The punishment for violating the law: prison time or a fine. But few actually enforced those measures. Smugglers saw opportunities to illegally import Africans as slaves. And, the domestic slave trade got a boost, too.

Despite loopholes and minimal enforcement, the 1807 act of Congress was a step in the right direction. Homegrown slavery increased as existing slaves had children. But the act vastly decreased the number of kidnappings on the African continent associated with trans-Atlantic slavery. The evil institution of slavery persisted for six more decades, until the 13th Amendment abolished it in 1865.

And for our final entry of the day, we’ll turn to a wonder in the Western United States.

On March 1st, 1872, President Ulysses S. Grant signed an act making Yellowstone America’s first National Park. Archaeological evidence dates civilization in the area back thousands of years, but the first organized expedition took place in 1870.

Explorers were stunned by the wildlife and plant diversity.

The park is around 2 million acres—most of that raw wilderness. Nearly 300 species of birds and 65 species of mammals reside there. A giant reserve of magma beneath the park powers some of its most memorable attractions, like the geyser Old Faithful that shoots out thousands of gallons of water each hour.

SOUND: OLD FAITHFUL ERUPTING

While Yellowstone was the first, there are now 59 total national parks in the United States.
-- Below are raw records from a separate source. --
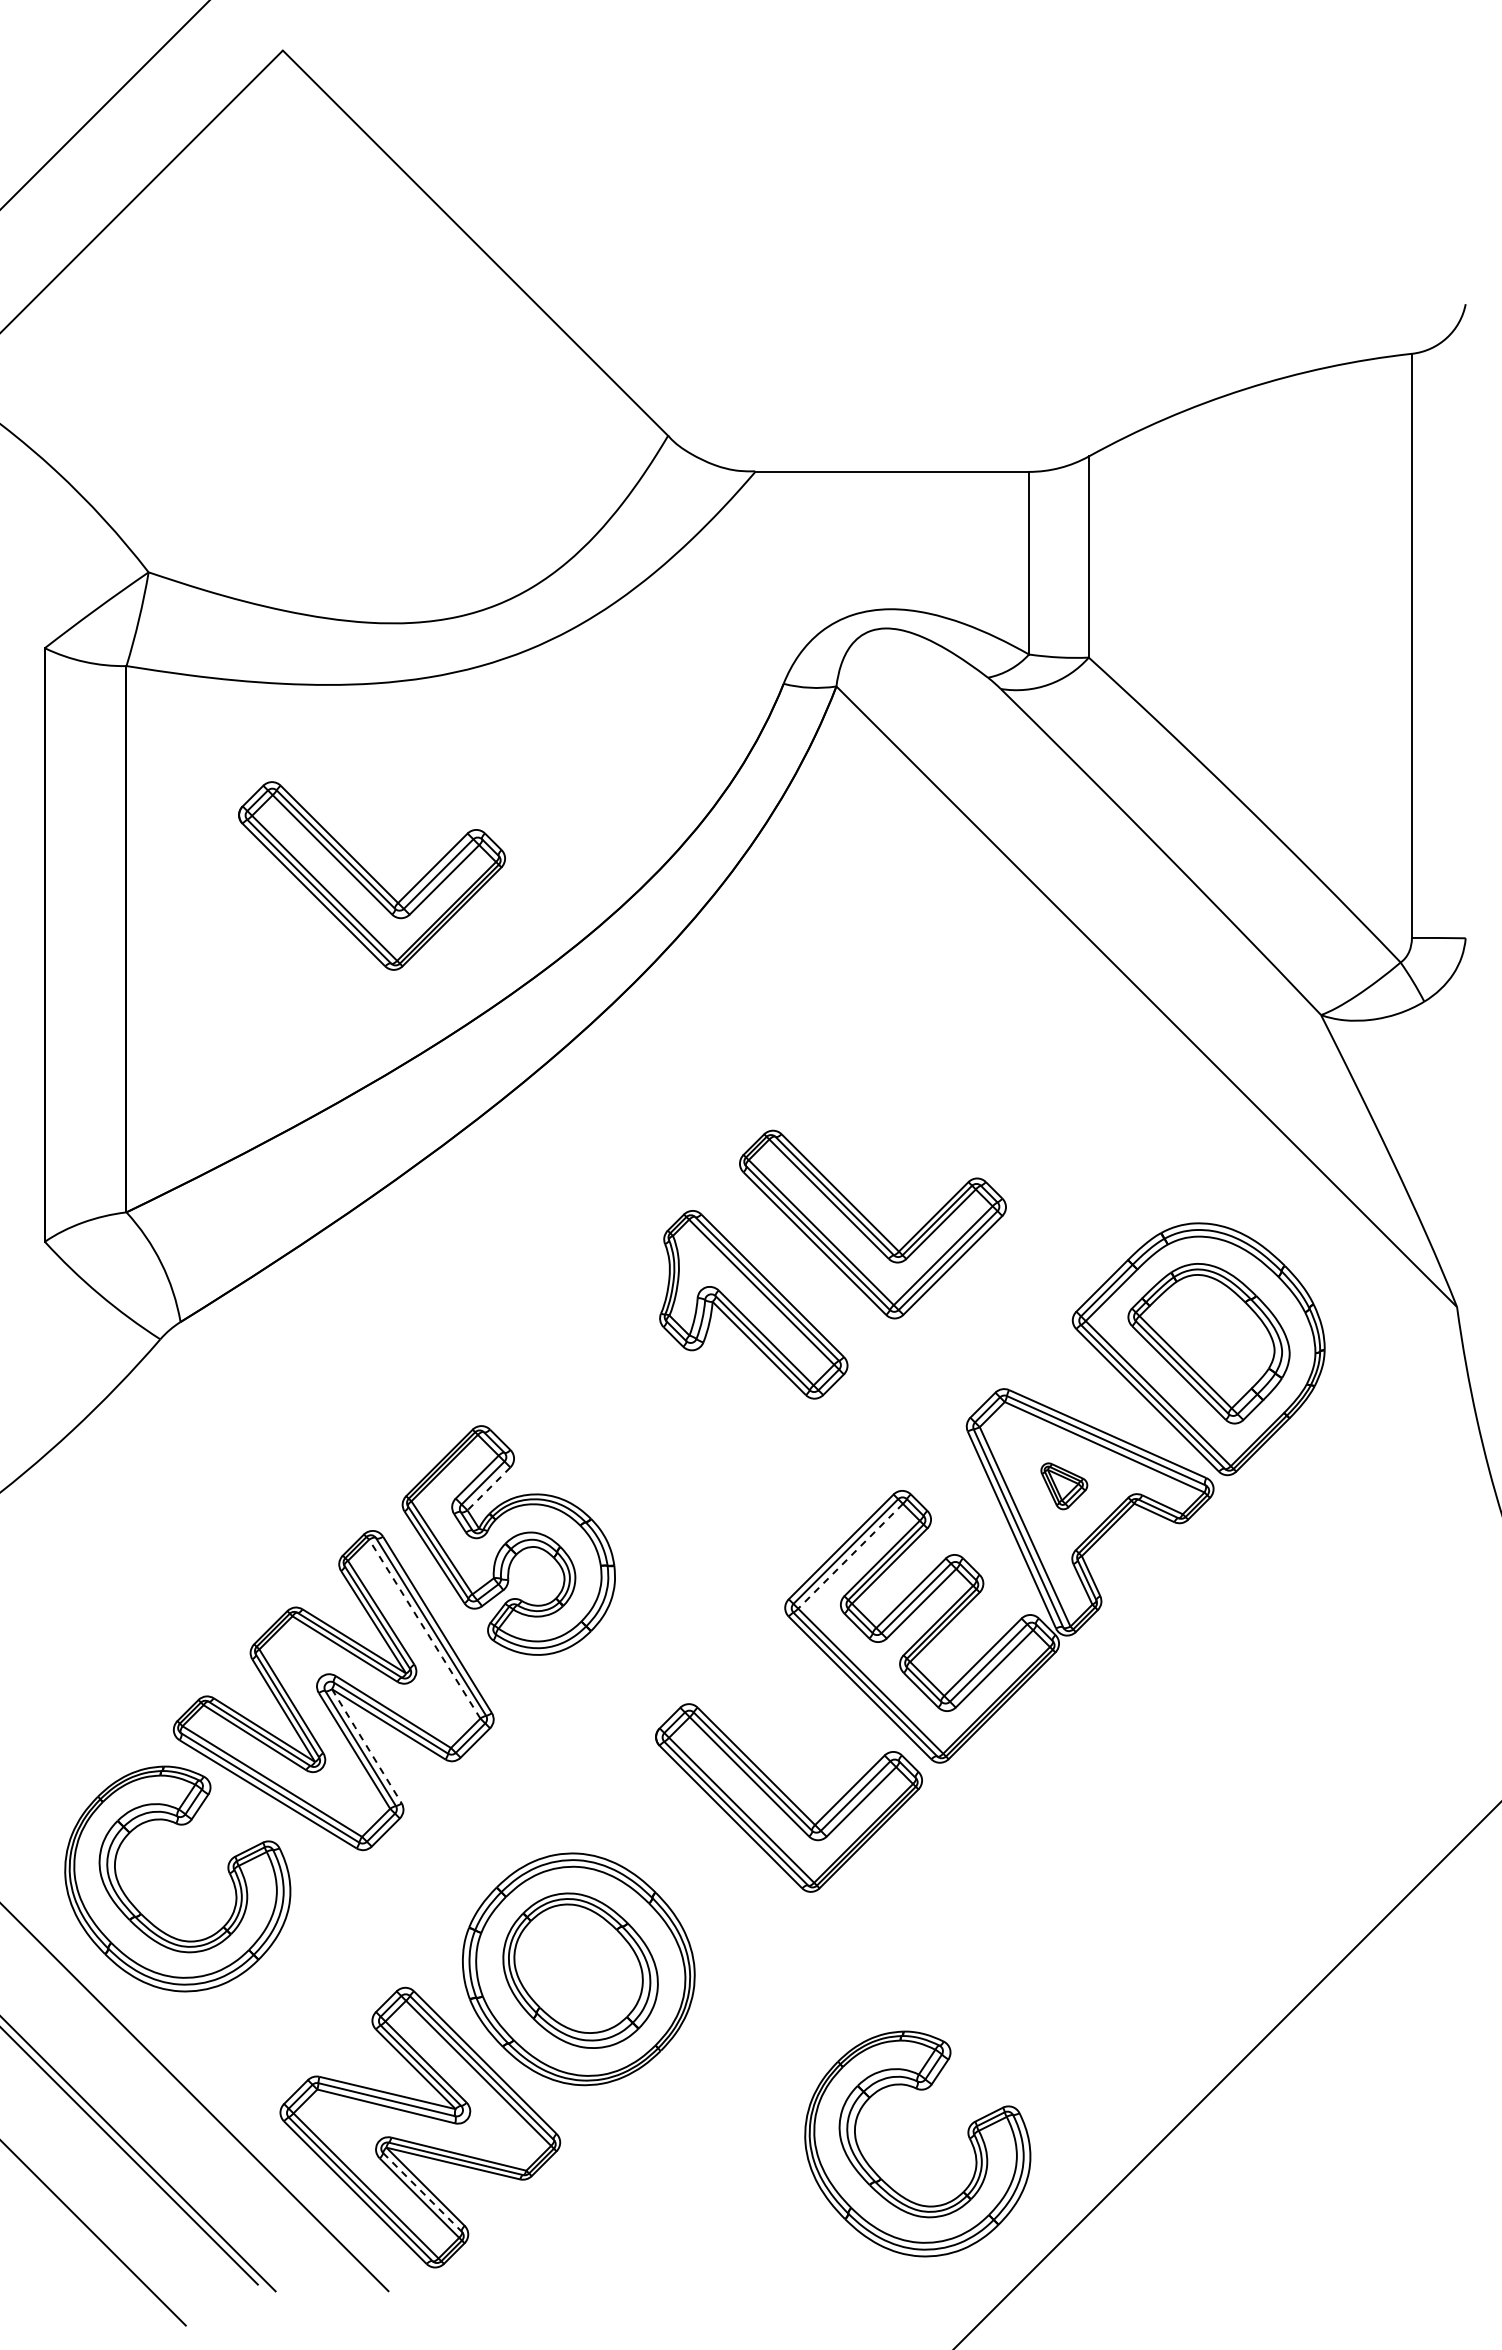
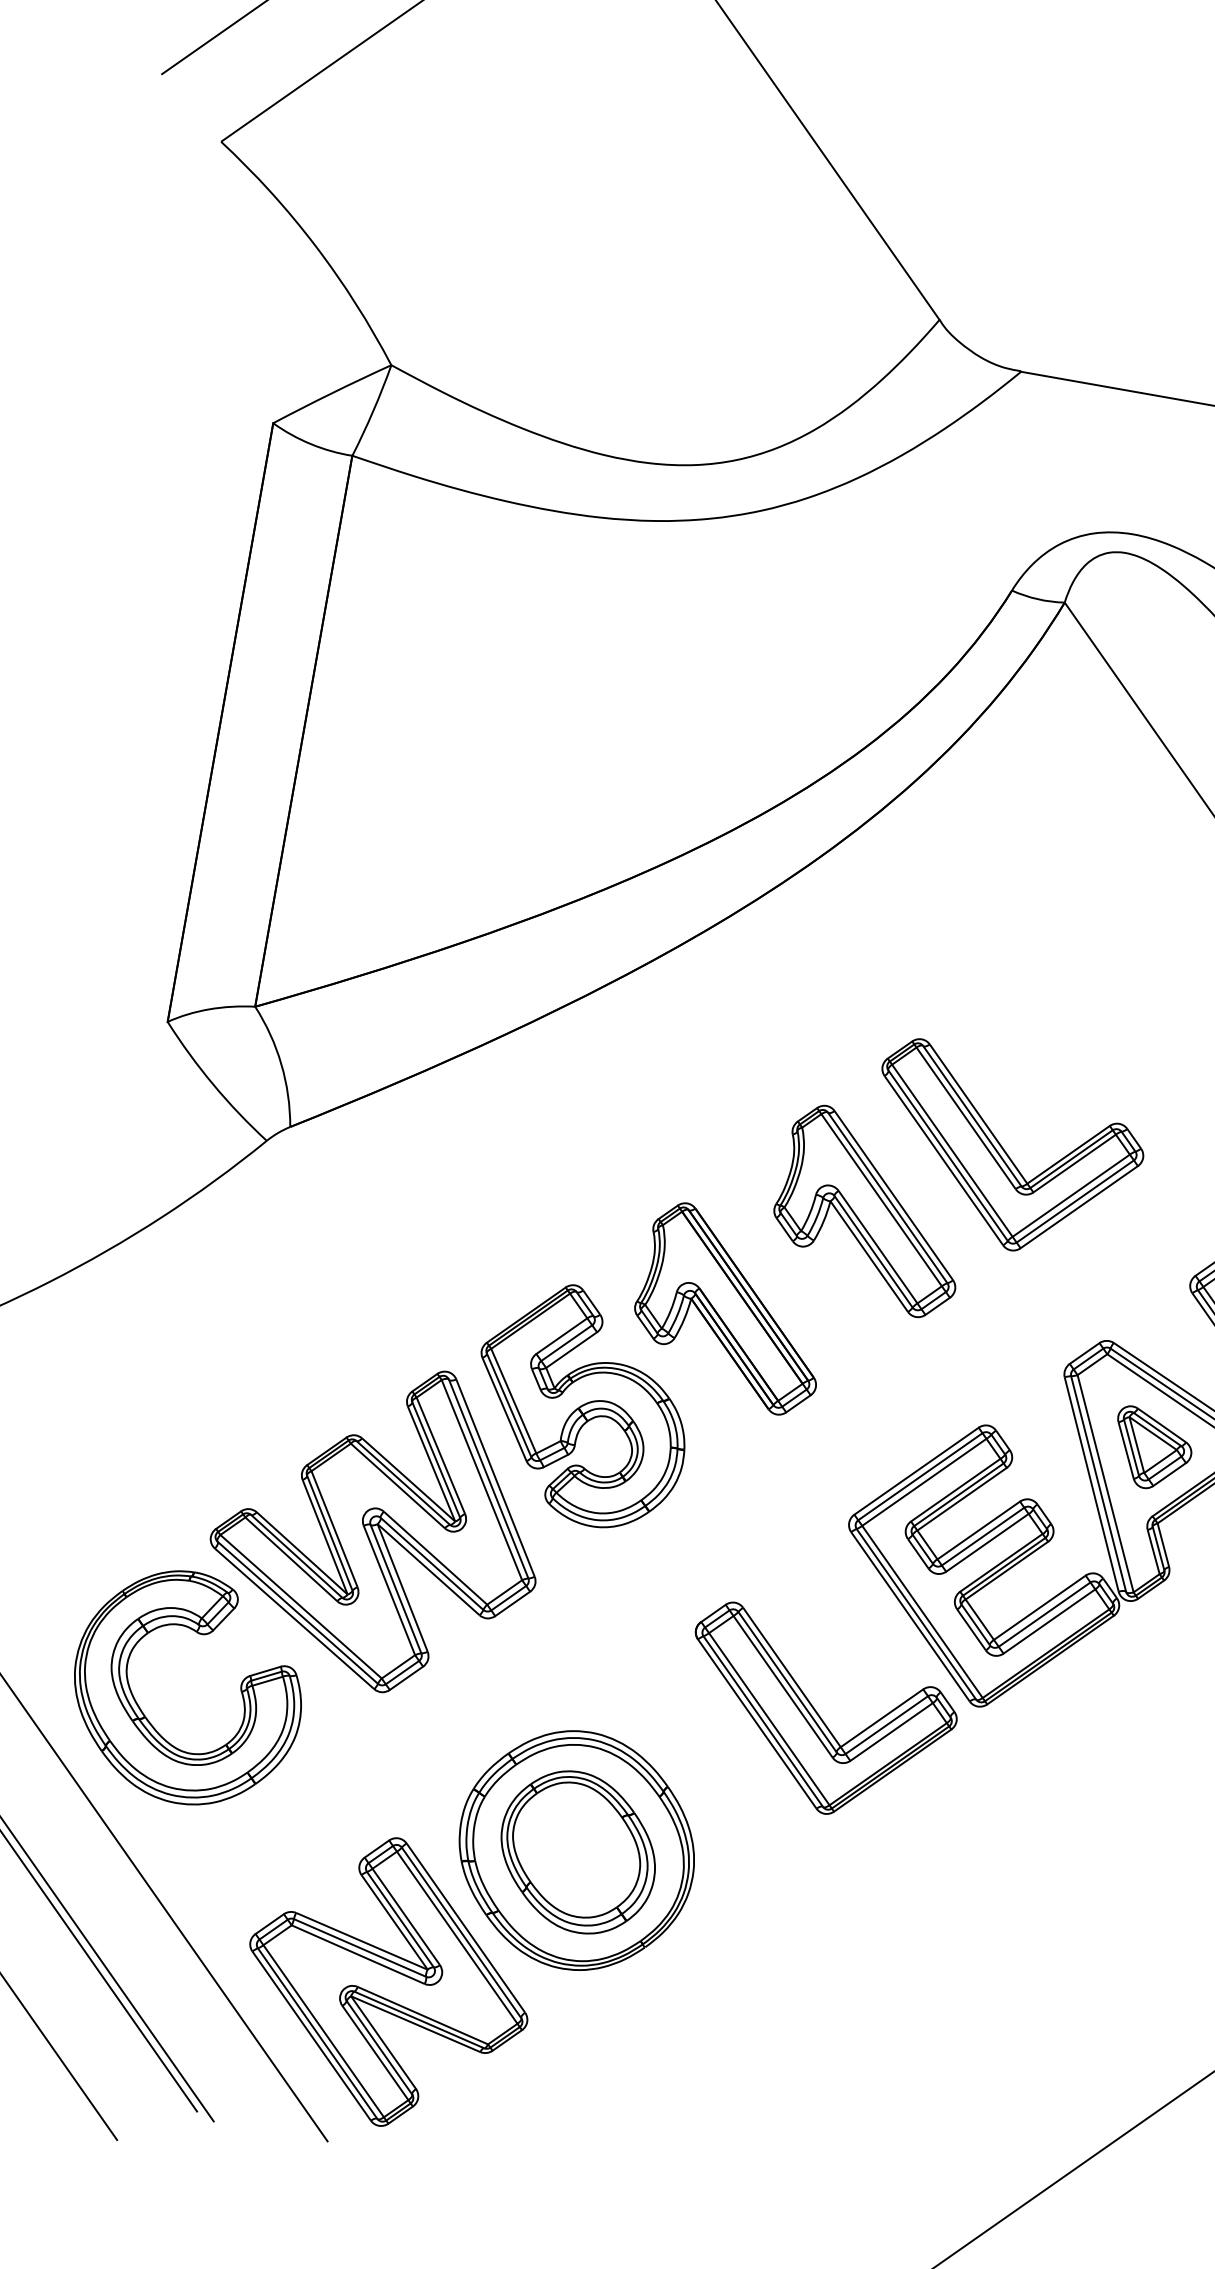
part: (371, 875) -> (562, 710), removed
part: (635, 1421) -> (731, 1308), added
part: (1064, 1486) -> (1152, 1450), size x1.67
line: (488, 1489) -> (571, 1350), dashed -> solid
line: (850, 1556) -> (924, 1482), dashed -> solid
line: (424, 1628) -> (481, 1479), dashed -> solid
line: (367, 1747) -> (403, 1589), dashed -> solid
part: (883, 2179) -> (846, 2116), removed
line: (422, 2192) -> (379, 2047), dashed -> solid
Yellowstone hosts millions of guests a year, reaching a high of over 4 million guests in 2016. But, if you’re planning a trip for the park’s 150th birthday, be mindful of the wildlife. Prior to 1970, feeding the bears was actually encouraged.

Park officials changed the rules after facing grizzly consequences. While rare, the most recent bear-related death in park history occurred in August 2015.

SONG: “Ole Faithful,” Eddy Arnold

That’s this week’s WORLD History Book. I’m Katie Gaultney.


WORLD Radio transcripts are created on a rush deadline. This text may not be in its final form and may be updated or revised in the future. Accuracy and availability may vary. The authoritative record of WORLD Radio programming is the audio record.